İsim cümleleri sübut ifade eder. İsim cümlelerinin asıl kuruluş sebebi; müsnedin, müsnedün ileyh için sabit olduğunu ifade etmektir. İsim cümlesinin haberi müfred ya da isim cümlesi olursa, asıl konulduğu mana olan sübutu veya bazı karînelerle istimrarı (devamlılığı) ifade eder. İstimrar ifadesi daha çok medh ve zem durumlarında olur. (Fatma Serap Karamollaoğlu, Kur'an Işığında Belâgat Dersleri Meânî İlmi)

يَوْمَ التَّنَادِۙ  kıyamet gününden kinayedir.

Kıyamet gününe bu adın veriliş sebebi, insanların birbirlerine yüksek sesle çağrışacaklarından dolayıdır. (Kurtubî)

قَوْمِ - يَوْمَ  kelimeleri arasında cinası nakıs ve reddü’l-acüz ale’s-sadr sanatları vardır.

Nida tekrar edilmiş,  قَوْمِ  kelimesi mütekellim ى ’sına muzâf olmuştur.

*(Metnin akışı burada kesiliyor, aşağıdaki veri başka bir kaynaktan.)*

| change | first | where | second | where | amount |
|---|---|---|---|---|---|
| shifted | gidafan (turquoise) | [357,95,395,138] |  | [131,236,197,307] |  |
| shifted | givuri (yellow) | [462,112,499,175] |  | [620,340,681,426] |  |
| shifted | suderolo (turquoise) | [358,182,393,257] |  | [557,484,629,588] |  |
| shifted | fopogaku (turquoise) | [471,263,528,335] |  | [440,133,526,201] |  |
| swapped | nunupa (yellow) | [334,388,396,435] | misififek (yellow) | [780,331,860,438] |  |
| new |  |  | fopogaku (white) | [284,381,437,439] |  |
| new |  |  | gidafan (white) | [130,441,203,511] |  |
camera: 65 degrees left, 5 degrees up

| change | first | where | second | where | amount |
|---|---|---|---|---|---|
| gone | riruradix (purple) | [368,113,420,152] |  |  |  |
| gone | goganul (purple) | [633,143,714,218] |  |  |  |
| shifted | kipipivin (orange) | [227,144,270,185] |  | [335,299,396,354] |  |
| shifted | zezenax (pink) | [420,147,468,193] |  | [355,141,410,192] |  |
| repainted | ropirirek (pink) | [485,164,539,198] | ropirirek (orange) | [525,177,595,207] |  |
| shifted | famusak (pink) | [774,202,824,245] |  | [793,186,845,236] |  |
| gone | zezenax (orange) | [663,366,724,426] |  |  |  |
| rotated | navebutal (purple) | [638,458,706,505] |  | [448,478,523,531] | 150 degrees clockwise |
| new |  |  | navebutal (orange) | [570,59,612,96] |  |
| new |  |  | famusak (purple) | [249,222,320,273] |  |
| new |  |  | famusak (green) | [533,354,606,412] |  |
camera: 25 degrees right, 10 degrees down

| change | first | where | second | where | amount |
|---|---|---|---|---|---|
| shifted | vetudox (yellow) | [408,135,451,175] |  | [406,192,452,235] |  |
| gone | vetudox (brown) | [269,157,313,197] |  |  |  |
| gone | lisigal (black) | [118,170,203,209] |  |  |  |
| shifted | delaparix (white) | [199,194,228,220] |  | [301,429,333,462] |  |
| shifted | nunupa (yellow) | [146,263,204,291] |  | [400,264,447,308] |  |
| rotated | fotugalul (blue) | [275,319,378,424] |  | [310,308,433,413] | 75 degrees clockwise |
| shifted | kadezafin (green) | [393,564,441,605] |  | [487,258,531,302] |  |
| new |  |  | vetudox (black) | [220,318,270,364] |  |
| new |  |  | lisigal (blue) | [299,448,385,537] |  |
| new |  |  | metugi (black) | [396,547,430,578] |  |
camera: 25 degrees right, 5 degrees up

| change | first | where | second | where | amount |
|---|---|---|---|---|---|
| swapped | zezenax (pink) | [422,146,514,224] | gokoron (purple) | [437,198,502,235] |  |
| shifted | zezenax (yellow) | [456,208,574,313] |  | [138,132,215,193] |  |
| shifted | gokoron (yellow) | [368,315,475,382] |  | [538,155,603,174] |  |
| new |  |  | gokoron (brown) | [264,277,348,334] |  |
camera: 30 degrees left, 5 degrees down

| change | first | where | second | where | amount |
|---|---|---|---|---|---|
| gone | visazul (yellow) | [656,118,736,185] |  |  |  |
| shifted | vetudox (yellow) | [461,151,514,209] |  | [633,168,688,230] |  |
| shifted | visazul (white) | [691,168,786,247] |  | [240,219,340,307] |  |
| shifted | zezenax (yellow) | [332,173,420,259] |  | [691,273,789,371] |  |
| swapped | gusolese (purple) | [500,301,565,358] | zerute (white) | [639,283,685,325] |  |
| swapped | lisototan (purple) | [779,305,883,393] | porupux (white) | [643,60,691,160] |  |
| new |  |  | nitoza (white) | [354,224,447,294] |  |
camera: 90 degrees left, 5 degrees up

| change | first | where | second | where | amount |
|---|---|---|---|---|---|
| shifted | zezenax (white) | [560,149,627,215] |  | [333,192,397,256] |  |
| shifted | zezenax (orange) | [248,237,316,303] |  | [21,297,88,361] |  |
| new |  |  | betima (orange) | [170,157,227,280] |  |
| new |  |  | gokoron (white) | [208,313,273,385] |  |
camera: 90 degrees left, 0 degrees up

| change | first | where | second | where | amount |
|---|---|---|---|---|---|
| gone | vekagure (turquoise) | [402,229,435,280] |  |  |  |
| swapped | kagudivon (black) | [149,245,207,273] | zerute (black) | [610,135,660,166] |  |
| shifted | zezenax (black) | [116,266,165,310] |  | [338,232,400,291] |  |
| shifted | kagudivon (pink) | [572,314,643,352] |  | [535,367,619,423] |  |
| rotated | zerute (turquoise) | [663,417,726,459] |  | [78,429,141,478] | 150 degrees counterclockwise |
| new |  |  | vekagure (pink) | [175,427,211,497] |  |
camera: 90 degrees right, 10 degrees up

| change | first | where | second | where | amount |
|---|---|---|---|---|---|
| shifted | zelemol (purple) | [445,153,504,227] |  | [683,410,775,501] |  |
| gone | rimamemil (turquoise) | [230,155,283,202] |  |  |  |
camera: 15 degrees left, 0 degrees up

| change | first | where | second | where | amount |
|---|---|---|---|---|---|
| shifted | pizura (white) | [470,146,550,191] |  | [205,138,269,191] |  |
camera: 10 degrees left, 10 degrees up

Bu üslupta şu hissedilmektedir: Kavmi onu izzetli kılmıştır, ona ve onun zafer kazanmasına yardım etmiştir. Bu mananın tekidle ifade edilmesi, onun da kavmi için aynı duyguları beslediğine delalet eder. (Muhammed Ebu Musa, Hâ-Mîm Sureleri Belâgî Tefsiri, C. 1, s. 177)

يوم الراجفة  (sarsıntı günü), يوم الطامَة (büyük gün), يوم الصاحة (çığlık günü), “göğün yarıldığı gün”,  يوم الصاخَة (çığlık günü) ve “dağların yürütüldüğü gün” gibi yine Kur’an-ı Kerim’de bugünü anlatan çok sayıda kelime içinden bunun seçilmesinin sırrı konusuna herhangi bir müfessirin işaret ettiğini görmedim. Sadece Şeyh Tâhir b. Âşûr burada bu kelimenin seçilmesi konusunda latif bir söz söylemiştir. Bu da bu tabirin mümin kişinin kavmine nida etmesiyle ilişkili olmasıdır. Bu güzel bir yöndür. Biz başka bir yön daha bulduk, o da Firavun’un çeşitli yerlerde kavmine nida etmiş olduğudur. (Muhammed Ebu Musa, Hâ-Mîm Sureleri Belâgî Tefsiri, C. 1, s. 178)

Sanki burada  يَوْمَ التَّنَادِۙ  isminin tercih edilmesinde diktatörlük, kibir ve kahr baskısı altında kaybolup gidenlerin, tabi olanların helak olduğuna ve onlar için bu felaketten kurtuluş olmadığına –ki bu tabi oluş onların akıllarını, seçimlerini, güçlerini yok edip bu sonuca sebep olmuştur– işaret vardır. Bunlara dikkat çekmek için  يَوْمَ التَّنَادِۙ  kelimesi zikredilmiştir. Bu da o gün içinde vaki olan en kötü şeyi ifade eder. (Muhammed Ebu Musa, Hâ-Mîm Sureleri Belâğî Tefsiri, C. 1, s. 178)

Bu makamda  يَوْمَ  kelimesinin sıfatı olarak bu kelimenin zikredilmesinde belagî bir incelik vardır. Kıyamet günündeki bütün korkunç nidalardan kurtuluşu isteyerek onlara ya kavmim diye nida etmiş ve onlarla birlikte olduğunu hatırlatmıştır. (Âşûr)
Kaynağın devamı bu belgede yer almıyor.